Et même si les riverains n’en ont pas nécessairement l’impression, les policiers circulent régulièrement dans les environs. Il y a, d’une part, des patrouilles d’intervention. Et, d’autre part, des patrouilles spécifiques pour se focaliser sur ce type de phénomène. La police se base également sur les signalements des riverains pour orienter leurs zones d’intervention. "On va organiser et orienter les patrouilles vers les quartiers où il y a des problèmes de deal, de stupéfiants et surtout de nuisances. Le plus important, pour nous, c’est de créer des quartiers vivables pour les habitants. Dans ce quartier, à Cureghem, il y a effectivement des patrouilles mais on ne peut pas mettre des policiers 24 heures sur 24 et 7 jours sur 7 à chaque coin de rue malheureusement."

Pour Jurgen De Landsheer, cette présence policière n’est pas non plus la solution à tout. Il souligne, comme le bourgmestre d’Anderlecht, l’importance d’un travail collaboratif avec les différents acteurs. "Il faut chercher des solutions avec les partenaires, les associations, les communes, les régions… Et travailler ensemble contre la consommation et le deal de stupéfiants", note-t-il avant d’ajouter qu’il s’agit surtout d’un problème de moyens et d’un manque de concertation entre les services, "mais ça commence et je suis très confiant."
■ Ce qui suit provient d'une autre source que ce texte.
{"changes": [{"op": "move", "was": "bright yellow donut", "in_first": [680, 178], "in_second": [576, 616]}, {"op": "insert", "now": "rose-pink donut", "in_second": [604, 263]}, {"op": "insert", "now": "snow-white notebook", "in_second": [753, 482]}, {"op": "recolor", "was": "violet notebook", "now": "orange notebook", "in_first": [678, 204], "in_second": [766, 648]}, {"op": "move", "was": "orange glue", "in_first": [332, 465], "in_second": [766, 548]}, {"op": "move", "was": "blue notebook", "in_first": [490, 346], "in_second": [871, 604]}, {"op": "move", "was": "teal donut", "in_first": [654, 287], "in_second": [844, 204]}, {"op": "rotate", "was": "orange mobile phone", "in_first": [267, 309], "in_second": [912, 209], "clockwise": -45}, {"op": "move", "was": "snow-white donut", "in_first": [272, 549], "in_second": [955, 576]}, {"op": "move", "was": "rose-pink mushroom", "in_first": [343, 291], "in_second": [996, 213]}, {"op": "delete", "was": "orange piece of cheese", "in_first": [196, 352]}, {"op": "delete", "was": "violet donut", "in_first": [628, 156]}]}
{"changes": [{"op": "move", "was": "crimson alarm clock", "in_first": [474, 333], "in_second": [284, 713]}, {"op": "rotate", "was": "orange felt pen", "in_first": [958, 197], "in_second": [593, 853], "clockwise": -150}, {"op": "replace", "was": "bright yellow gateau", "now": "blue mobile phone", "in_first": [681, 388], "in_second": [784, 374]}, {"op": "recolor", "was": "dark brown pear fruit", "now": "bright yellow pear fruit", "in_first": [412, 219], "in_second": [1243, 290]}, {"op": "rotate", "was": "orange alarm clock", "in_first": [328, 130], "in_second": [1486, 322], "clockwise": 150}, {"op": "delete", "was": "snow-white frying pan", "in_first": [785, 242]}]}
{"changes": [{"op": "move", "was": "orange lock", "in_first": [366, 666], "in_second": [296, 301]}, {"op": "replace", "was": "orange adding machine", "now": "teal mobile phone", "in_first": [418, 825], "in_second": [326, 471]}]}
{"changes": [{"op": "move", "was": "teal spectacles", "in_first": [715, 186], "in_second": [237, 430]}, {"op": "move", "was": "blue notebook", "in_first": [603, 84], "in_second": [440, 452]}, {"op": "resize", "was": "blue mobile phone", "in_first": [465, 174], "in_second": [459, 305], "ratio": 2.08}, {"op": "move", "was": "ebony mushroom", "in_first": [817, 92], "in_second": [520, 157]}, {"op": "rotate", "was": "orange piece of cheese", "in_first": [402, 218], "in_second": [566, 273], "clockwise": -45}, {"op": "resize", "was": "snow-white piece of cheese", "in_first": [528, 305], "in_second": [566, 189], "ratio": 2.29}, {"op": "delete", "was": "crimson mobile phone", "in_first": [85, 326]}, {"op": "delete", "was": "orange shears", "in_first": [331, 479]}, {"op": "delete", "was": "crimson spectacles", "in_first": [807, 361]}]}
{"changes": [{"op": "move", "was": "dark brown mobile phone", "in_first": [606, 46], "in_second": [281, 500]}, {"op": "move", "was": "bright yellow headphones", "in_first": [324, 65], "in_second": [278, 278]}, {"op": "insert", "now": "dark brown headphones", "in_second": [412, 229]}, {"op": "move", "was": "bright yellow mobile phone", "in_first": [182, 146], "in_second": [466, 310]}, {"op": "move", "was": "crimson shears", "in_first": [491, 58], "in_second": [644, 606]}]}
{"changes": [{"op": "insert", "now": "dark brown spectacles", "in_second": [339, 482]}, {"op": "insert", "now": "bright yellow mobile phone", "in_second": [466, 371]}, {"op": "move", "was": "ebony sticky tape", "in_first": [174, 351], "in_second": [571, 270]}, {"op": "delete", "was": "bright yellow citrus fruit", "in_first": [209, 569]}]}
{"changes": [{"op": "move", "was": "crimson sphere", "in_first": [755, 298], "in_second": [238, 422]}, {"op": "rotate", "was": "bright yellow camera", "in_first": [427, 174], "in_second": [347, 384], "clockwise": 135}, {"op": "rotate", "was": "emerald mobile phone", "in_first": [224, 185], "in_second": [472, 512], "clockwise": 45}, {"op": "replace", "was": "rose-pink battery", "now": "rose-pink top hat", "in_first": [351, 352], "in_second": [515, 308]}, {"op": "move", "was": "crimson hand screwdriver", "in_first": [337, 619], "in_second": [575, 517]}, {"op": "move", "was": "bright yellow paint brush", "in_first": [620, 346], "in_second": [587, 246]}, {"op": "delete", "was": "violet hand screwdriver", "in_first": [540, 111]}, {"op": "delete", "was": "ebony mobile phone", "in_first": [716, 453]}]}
Des moyens supplémentaires vont en effet être octroyés pour s’attaquer aux trois communes de la zone. Une brigade cycliste et davantage de policiers seront présents sur le terrain afin d’accentuer et améliorer le travail de terrain de la police de proximité. "On va donner plus de moyens à nos divisions, donc dans les quartiers. On cherche aussi de plus en plus de partenaires pour travailler ensemble. Il faut vraiment que l’on créé une opération globale intégrale avec tous les services sur le terrain pour lutter contre l’insécurité et les nuisances. On va y arriver car cette collaboration est demandée de tous", conclut le chef de corps de la zone de police Midi.